Well obviously I didn't want to sit around and make these myself. Too boring!
So of course we make our computer slave do the task for us!
The general outline of the algorithm is pretty simple:
1.) Get a file from Vault
2.) Load it in the emulator
3.) Wait for it to load
4.) Take some screenshots
5.) Repeat with next file
Well step 1 is pretty simple. I have a local copy of the entire Vault Collection so I can write the program to iterate over every file. Now I only want to load disk images to the emulator, so I use the Format Converter to skip all files except for DOS 3.3, ProDOS, and Pascal. In future, Format Converter will be called to convert ShrinkIt archives into disk images.
The emulator of choice turns out to be Virtual ][ by Gerard Putter since it is AppleScript-aware (scriptable).
I wrote the AppleScript to load a disk image to the emulator, an Apple IIe, then wait a few seconds for the disk to load. This wait period had to be determined by some trial and error with a small, random sample of disks. I also look to see if the drive light is off before taking the first screenshot.
The script will take a series of four screenshots. It will press some keys, such as Return, 1, and A, then wait a few seconds. This gets the introduction screen, and usually the next few screens of a program. Not perfect, but still good enough in most cases.
Now this process takes about 35 seconds per disk image, and the whole screenshot-taking process lasted around 90 hours in total. I was asleep during many hours of this time.
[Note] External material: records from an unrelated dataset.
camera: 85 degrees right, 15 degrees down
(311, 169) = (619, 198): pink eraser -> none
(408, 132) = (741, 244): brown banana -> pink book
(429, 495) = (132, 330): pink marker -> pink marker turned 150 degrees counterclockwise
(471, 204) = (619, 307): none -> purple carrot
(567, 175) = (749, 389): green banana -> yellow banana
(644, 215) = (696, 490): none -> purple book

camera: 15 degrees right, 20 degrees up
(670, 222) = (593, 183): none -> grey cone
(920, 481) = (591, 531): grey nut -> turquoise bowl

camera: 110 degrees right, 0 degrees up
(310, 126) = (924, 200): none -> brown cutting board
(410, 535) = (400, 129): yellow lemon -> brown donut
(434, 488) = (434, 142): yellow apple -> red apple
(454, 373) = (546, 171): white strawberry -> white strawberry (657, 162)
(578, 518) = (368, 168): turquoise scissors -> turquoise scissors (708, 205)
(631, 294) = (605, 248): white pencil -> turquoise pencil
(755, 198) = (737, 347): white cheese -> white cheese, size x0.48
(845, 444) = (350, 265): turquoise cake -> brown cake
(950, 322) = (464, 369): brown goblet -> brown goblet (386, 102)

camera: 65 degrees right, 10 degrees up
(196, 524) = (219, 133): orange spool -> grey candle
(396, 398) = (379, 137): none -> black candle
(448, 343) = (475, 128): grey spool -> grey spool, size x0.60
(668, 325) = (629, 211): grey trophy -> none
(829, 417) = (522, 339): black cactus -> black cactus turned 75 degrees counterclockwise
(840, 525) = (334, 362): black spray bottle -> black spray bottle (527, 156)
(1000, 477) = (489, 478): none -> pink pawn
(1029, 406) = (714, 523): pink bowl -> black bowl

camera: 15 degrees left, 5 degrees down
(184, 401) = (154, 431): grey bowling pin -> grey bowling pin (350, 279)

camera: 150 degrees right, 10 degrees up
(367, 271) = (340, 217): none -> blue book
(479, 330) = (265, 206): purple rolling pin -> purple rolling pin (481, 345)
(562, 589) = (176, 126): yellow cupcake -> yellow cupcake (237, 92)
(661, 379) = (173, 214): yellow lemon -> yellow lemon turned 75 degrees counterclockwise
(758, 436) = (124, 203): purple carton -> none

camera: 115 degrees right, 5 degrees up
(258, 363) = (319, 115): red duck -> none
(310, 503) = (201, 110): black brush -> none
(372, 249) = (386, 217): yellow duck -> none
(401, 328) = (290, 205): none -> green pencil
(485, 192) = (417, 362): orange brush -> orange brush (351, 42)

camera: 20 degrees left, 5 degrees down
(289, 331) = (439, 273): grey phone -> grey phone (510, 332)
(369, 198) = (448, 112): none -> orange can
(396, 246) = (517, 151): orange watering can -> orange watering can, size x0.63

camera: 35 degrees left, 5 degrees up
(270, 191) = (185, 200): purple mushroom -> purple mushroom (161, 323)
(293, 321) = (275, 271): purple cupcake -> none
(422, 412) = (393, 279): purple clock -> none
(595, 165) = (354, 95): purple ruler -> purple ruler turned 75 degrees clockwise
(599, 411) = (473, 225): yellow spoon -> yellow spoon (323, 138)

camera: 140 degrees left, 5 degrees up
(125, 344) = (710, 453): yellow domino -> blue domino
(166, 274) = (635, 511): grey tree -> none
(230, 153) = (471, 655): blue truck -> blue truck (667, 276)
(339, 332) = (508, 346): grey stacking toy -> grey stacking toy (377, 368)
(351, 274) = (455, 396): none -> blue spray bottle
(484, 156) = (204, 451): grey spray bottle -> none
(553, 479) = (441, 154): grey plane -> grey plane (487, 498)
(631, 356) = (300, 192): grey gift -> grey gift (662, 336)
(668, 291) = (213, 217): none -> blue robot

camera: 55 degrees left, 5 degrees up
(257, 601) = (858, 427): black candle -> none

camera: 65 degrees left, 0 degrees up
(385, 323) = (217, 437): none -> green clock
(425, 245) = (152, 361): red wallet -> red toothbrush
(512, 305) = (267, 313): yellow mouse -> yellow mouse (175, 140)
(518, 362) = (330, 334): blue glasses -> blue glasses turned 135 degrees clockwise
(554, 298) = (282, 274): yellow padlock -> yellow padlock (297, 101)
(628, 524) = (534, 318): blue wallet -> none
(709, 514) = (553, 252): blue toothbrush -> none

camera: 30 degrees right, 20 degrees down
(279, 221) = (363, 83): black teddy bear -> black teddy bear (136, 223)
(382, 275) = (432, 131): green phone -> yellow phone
Each screenshot is tagged with its file ID and sequence number ( 1 to 4) in the set.
So now I have ended up with just over 21,000 screenshots. Looking through these, it is obvious that many of them are duplicates, errors, black screens, or ProDOS loading screens.
Time to write some more programs!
The first job is to eliminate exact duplicates within each set of screenshots for a file. This is a job for the cryptographic hashing algorithm, MD5! I simply take the MD5 hash of each file, then compare it to the others in the set. If there's a match, then I delete that matching file.
Now the count is down to around 17,000 files. Not bad, but I still need to remove more.
Next job is to remove low-quality screenshots. These were mentioned earlier: loading screens, please wait screens, errors, etc. I automate this process by building a list of MD5 hashes of these screenshots, then comparing every screenshot.
Getting rid of these screenshots reduces the count to about 13,000 files. Still more work.
As I look through the screenshots still, I see that there are number of near duplicates. These are screenshots that to the computer are unique, but to humans are identical. One common example is a cursor flashing on in one shot, but off in the next.
The algorithm to eliminate these is interesting. I can't use an MD5 hash of the entire screenshot, but I can cut the screenshot into squares and compare the hash of each square. If more than a certain number match, then the two screenshots are near matches, and the second one is deleted. I end up cutting screenshots into about 80 squares and if more than 77 match, then that's a near duplicate.
Finally the count is down to 10,657 screenshots for 4,668 programs. Good enough! I'll write the program to enter these into the Vault database, and away we go!